Here's a close-up of the top left corner (scaled up 400%):

Enlarged view of top left corner

The processing time is about 3 seconds for an image of this size:

$ time ./a.out foodface.png outfile.png
File accepted; 1920x1080 pixels
Saving...
Finished

real    0m3.251s
user    0m2.392s
sys 0m0.169s

and yes, all the pixels are different colours:

$ identify -format %k outfile.png
2073600

(identify is an ImageMagick utility; the -format %k option counts the number of unique colours in an image)

Here's the source code:

#include <stdio.h>
#include <stdlib.h>
#include <gd.h>

#define FIRST_PIXEL_MUST_BE_BLACK 1

#define luminance(rgb) (((rgb>>16)&0xff)*77+((rgb>>8)&0xff)*150+(rgb&0xff)*29)
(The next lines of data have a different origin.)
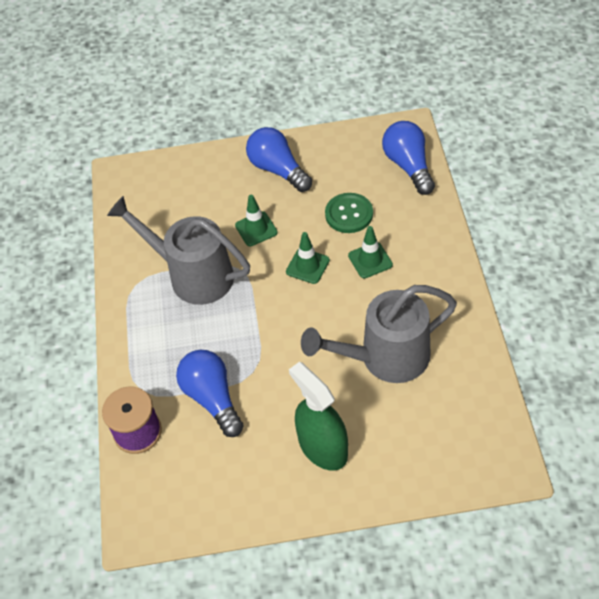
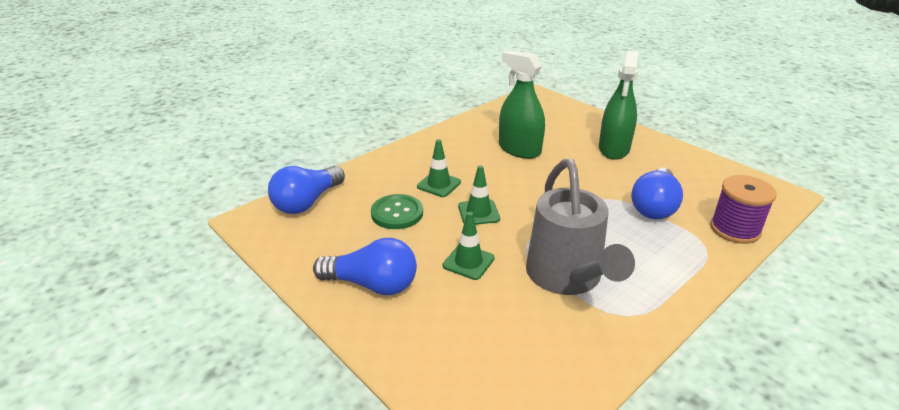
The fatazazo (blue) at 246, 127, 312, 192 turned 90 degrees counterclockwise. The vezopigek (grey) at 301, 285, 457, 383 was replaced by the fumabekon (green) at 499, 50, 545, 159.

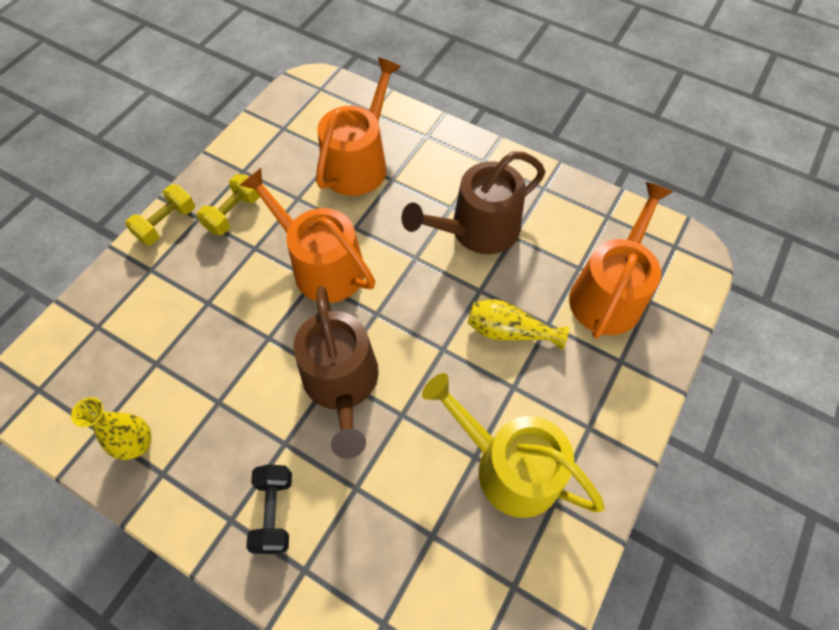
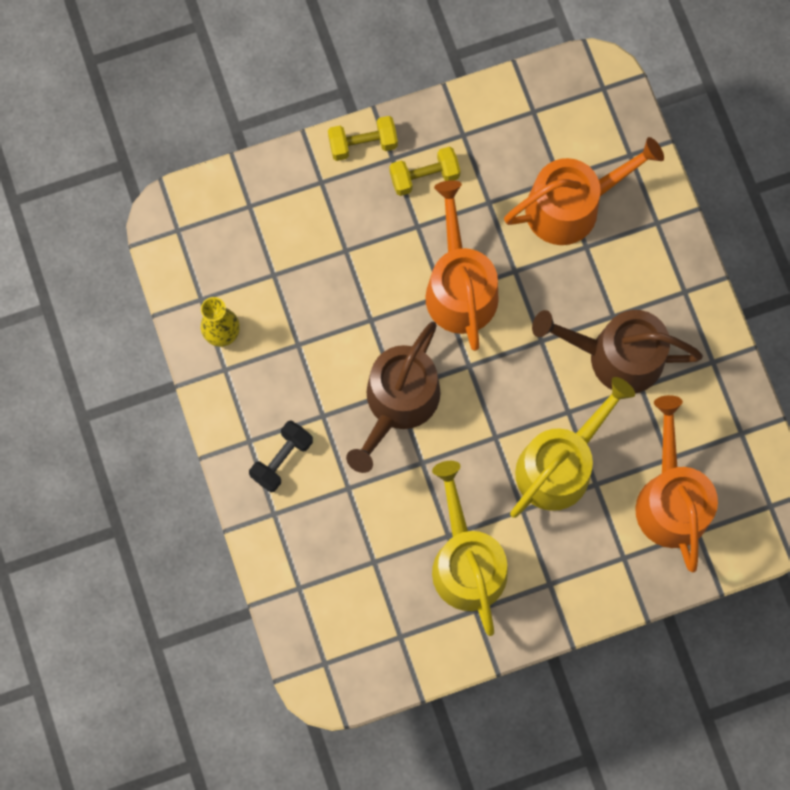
The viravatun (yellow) at 468, 299, 569, 350 was replaced by the vezopigek (yellow) at 510, 377, 635, 518. The vezopigek (orange) at 569, 182, 673, 338 turned 75 degrees counterclockwise.

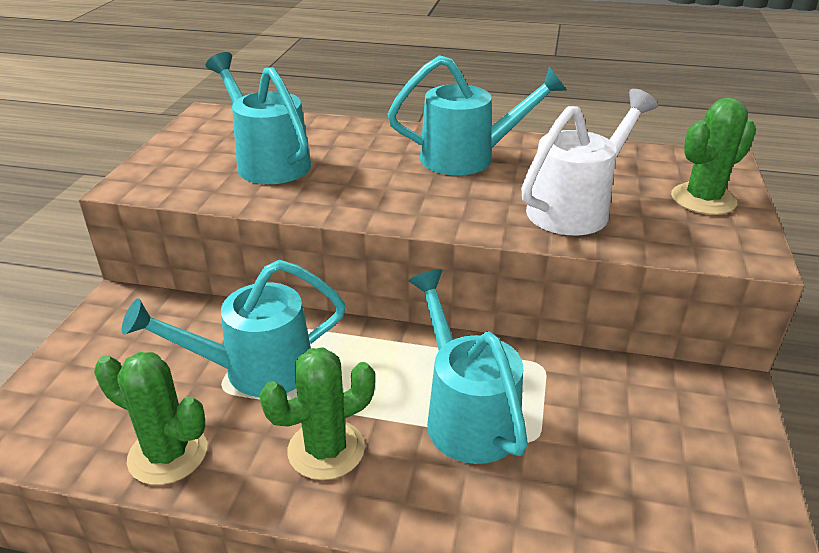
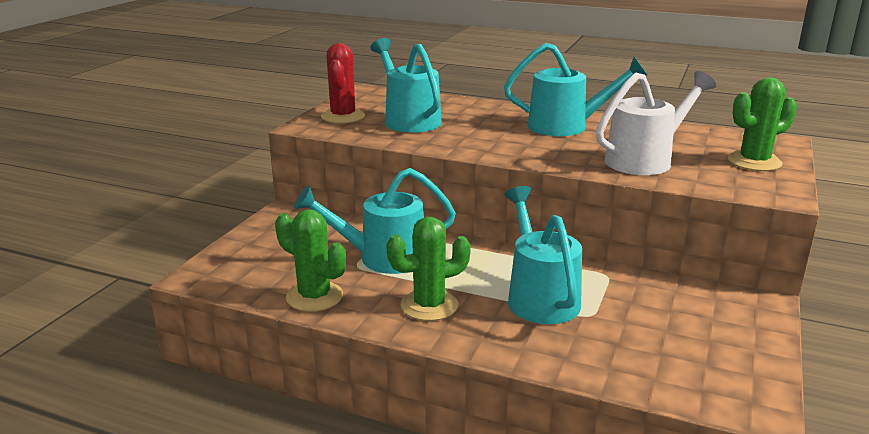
The punoni (red) at 321, 43, 365, 124 appeared.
typedef struct { int lum; int rgb; } pal;      /* Colour palette */
typedef struct { int lum; int x; int y; } pix; /* Pixel list */

/* Callback function for qsort */
int pcomp(const void *a, const void *b) {
  return ((pal *)(a))->lum-((pal *)(b))->lum;
}

int main(int argv, char *argc[]) {
  FILE        *infile,*outfile;
  gdImagePtr  img;
  int         img_width;
  int         img_height;
  int         npixels;
  int         x,y,i;
  int         rgb,colour_ref,c;
  pal         *palette;
  pix         *pixels;

  if (argv!=3) return printf("Usage: %s <source> <destination>\n",argc[0]);

  if (!(infile=fopen(argc[1],"r"))) {
    return printf("Can't open source file <%s>\n",argc[1]);
  }
  if (!(img=gdImageCreateFromPng(infile))) {
    return printf("Bad PNG file <%s>\n",argc[1]);
  }
  fclose(infile);

  img_width=img->sx;
  img_height=img->sy;
  npixels = img_width * img_height;
  printf("File accepted; %dx%d pixels\n",img_width,img_height);

  /* Allocate storage for palette and pixel data */
  palette = malloc(npixels * sizeof(pal));
  if (!palette) return printf("Out of memory\n");
  pixels = malloc(npixels * sizeof(pix));
  if (!pixels) return printf("Out of memory\n");

  /* Create palette and sort by luminance */
  for (i=0; i<npixels; i++) {
    palette[i].rgb=i;
    palette[i].lum=luminance(i);
  }
  qsort(palette,npixels,sizeof(pal),pcomp);

  /* Sort image pixels by luminance */
#if FIRST_PIXEL_MUST_BE_BLACK == 1
  colour_ref = gdImageColorAllocate(img,0,0,0);
  gdImageSetPixel(img,0,0,colour_ref);
#endif

  for (x=y=i=0;i<npixels;i++) {
    rgb = gdImageGetTrueColorPixel(img,x,y);
    pixels[i].x=x;
    pixels[i].y=y;
    pixels[i].lum=luminance(rgb);
    if (!(x=++x%img_width)) y++;
  }
#if FIRST_PIXEL_MUST_BE_BLACK == 1
  qsort(pixels+1,npixels-1,sizeof(pix),pcomp);
#else
  qsort(pixels,npixels,sizeof(pix),pcomp);
#endif

  /* Now use the palette to redraw all the pixels */
  for (i=0;i<npixels;i++) {
    c = palette[i].rgb;
    colour_ref = gdImageColorAllocate(img,c>>16,(c>>8)&0xff,c&0xff);
    gdImageSetPixel(img,pixels[i].x,pixels[i].y,colour_ref);
  }

  printf("Saving...\n");
  if (!(outfile=fopen(argc[2],"w"))) {
    return printf("Can't open <%s> for writing\n",argc[2]);
  }
  gdImagePng(img,outfile);
  fclose(outfile);
  gdImageDestroy(img);
  printf("Finished\n");
  return 0;
}
  • Woah, that's amazing! :D +1 Also, 2.463 KB :P – Doorknob Jan 25 '14 at 23:55

C++, 750 bytes

Mandelbrot set A Full resolution PNG (5.1MB)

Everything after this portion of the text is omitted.